Green Springs is located at the southern end of Nevada's Cortez Trend, 60 kilometres ("km") southwest of the historic mining centre of Ely, Nevada in a region hosting numerous producing and past-producing Carlin-type gold deposits. Green Springs is approximately 10 km east of Fiore Gold's Gold Rock Project, 10 km south of Waterton Nevada's Mt. Hamilton gold deposit and 20 km southeast of Fiore Gold's producing Pan Mine. Other deposits/past producers in the region include Illipah (Waterton Nevada) and Griffon (Liberty Gold). The Bald Mountain mine complex operated by Kinross Gold is located 45 km to the north of Green Springs.
Green Springs is subject to a valid Plan of Operations to perform exploration, comprising 75 acres which will permit a drill program to test multiple targets within the consolidated land package.
Contact Gold issued 2,000,000 Contact Shares, and paid USD 25,000 ($32,855) in cash to Ely Gold to secure the Green Springs property. The Company also paid Ely Gold an additional USD 6,125 ($8,049) as reimbursement for Claims Maintenance fees relating to the initial period. On July 23, 2020, the Company issued an additional 362,941 Contact Shares (at a deemed price of $0.185) to Ely Gold in satisfaction of the US$50,000 first anniversary payment due under the Green Spring Option agreement.
Total additional consideration to satisfy the Green Springs Option is as follows:
| second anniversary |
| third anniversary |
| fourth anniversary |
Anniversary payment amounts may be made in cash or in Contact Shares at Contact Gold's election, subject to regulatory and contractual minimum values of the Contact Shares.
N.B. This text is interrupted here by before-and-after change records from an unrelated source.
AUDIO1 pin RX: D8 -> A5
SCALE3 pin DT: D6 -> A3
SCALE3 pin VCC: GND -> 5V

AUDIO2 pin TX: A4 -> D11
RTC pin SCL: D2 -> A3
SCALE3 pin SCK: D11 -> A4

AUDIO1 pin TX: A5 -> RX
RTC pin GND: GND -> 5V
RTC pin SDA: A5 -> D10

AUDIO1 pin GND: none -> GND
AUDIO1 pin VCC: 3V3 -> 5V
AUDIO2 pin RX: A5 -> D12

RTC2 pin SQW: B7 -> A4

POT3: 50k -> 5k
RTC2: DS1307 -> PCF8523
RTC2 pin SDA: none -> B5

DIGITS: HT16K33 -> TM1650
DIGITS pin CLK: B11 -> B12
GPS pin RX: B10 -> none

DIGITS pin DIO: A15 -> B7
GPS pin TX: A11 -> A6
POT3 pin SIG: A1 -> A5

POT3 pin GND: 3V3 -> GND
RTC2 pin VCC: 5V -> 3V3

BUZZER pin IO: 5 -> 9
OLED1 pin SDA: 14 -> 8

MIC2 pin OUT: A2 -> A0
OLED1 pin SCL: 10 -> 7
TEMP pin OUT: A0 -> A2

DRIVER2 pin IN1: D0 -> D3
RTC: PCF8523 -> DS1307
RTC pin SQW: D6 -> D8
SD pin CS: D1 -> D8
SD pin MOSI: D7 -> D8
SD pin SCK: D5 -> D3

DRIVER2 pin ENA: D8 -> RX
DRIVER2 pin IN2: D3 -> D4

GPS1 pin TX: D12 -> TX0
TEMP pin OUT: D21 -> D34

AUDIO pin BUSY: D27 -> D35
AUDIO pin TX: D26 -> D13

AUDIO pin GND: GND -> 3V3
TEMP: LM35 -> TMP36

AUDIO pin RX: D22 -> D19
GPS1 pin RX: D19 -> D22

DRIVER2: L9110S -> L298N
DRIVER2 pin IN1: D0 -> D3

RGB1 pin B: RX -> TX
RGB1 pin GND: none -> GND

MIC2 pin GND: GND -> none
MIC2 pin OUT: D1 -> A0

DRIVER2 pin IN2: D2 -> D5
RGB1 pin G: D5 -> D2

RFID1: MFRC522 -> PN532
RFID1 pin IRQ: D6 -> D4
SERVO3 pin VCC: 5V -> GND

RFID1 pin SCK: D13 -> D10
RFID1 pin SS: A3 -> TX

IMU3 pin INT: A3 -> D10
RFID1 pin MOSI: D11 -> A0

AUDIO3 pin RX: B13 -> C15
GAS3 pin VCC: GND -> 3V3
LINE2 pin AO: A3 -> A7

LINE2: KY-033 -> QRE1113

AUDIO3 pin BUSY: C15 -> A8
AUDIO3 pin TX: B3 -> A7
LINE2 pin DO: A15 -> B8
Payment of all amounts can be accelerated and completed at any time. Certain claims within Green Springs are the subject of lease agreements with third-parties, one of which requires an annual USD 25,000 payment, whilst the other (payable in June of each year) requires an annual payment in cash equal to the value of 20 ounces of gold. Existing royalties at Green Springs range from 3% to 4.5% based on historical underlying agreements.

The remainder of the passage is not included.